Mehrschichtige Verteidigung (“Defense in Depth”) ist essenziell: Ein Angreifer, der eine Schicht umgeht, trifft auf höhere Schichten mit weiteren Kontrollen.

6.5 Virtualisierung & Container-Netzwerke

In Virtualisierungsumgebungen (KVM, VMware, Proxmox) und Containern (Docker, Kubernetes) gelten dieselben Netzwerkkonzepte:

  • Bridge-Netzwerke: Virtuelle Maschinen/Container hängen an einer Linux-Bridge (br0).
  • VLAN-Tagging: Virtuelle Interfaces (eth0.10) transportieren VLAN-Traffic. Hypervisor-Host muss VLAN konfiguriert haben.
  • Overlay-Netzwerke: Kubernetes CNI-Plugins (Flannel, Calico) nutzen VXLAN oder IP-in-IP, um Container-Cluster über Hosts hinweg zu verbinden.

Firewall-Regeln (iptables, nftables) und QoS müssen sowohl auf Host-Ebene als auch innerhalb der virtuellen Netzwerke angewendet werden. In Kubernetes regelt man Pod-to-Pod Traffic mit Network Policies (Layer 3/4).

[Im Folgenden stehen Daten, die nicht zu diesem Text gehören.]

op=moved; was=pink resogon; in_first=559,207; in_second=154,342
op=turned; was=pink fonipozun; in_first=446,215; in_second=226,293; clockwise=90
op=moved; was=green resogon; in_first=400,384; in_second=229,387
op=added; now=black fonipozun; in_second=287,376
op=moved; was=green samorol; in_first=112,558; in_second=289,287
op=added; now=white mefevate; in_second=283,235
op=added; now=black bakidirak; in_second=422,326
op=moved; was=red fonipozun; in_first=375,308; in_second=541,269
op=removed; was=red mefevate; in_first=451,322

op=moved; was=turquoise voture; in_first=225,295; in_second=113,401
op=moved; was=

6.6 Troubleshooting & Monitoring

  • Ping & Traceroute: Grundlegende Konnektivitäts- und Pfadanalyse.
  • tcpdump & Wireshark: Paketmitschnitt auf Layer 2–4, Protokollanalyse.
  • netstat & ss: Aktive Verbindungen und Listening-Ports anzeigen.
  • iftop, nload, vnstat: Echtzeit-Bandbreitenüberwachung auf Interfaces.
  • iperf, iperf3: Bandbreitentests zwischen zwei Endpunkten.
  • tc qdisc show: QoS- und Traffic-Shaping-Konfigurationen anzeigen.
  • iptables -L -v -n: Firewall-Regeln und Paket-/Byte-Zähler prüfen.
  • ip rule show, ip route show table all: Spezielle Routing-Tabellen (VRF, Policy Routing).

Monitoring mit Prometheus/Grafana, Zabbix oder Nagios ermöglicht Alerting bei Bandbreitenengpässen, Paketverlusten, instabilen Routen oder ungewöhnlichen Traffic-Spitzen.

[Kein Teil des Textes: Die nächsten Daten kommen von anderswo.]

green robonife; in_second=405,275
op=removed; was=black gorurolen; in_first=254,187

7. Zusammenfassung & Ausblick

Diese strukturierte Seite hat die fundamentalen Netzwerkthemen wie Subnetting, VLAN, Routing, NAT und OSI-Modell behandelt. Wichtige Erkenntnisse:

  • Subnetting: Effiziente Adressvergabe mit CIDR und VLSM, Unterstützung durch Subnetzrechner.
  • VLAN: Logische Segmentierung, Access- und Trunk-Ports, VLAN-Tagging, Sicherheit (DHCP Snooping, ARP-Inspection).
  • Routing: Statisch vs. dynamisch (RIP, OSPF, EIGRP, BGP), Metriken, Redundanz (VRRP, ECMP).
  • NAT: Static NAT, Dynamic NAT, PAT, IPv6-NAT-Konzepte (NAT64), Vor- und Nachteile, Dokumentationspflicht.
  • OSI-Modell: L2/L3-Firewall-Grundschutz, L4-QoS und L7-DPI, Application-Aware-Firewalls, Traffic-Shaping-Mechanismen.
  • Best Practices: Segmentierung in Sicherheitszonen, konsequente Dokumentation, End-to-End-QoS, mehrschichtige Sicherheitsarchitektur (“Defense in Depth”).

Emerging Trends:

  • SDN (Software-Defined Networking): Zentrale Steuerung von Routing und Switching (OpenFlow, OVSDB).
  • NFV (Network Function Virtualization): Virtuelle Firewalls, Load Balancer, Router als VMs/Container.
  • Zero Trust Architecture: Mikrosegmentierung, strikte Authentifizierung auf allen Schichten.
  • IPv6-Full Transition: Dual-Stack-Architekturen, NAT64/DNS64-Übergangslösungen.
  • Cloud-Native Networking: Kubernetes CNI, Service Mesh (Istio), Overlay-Technologien.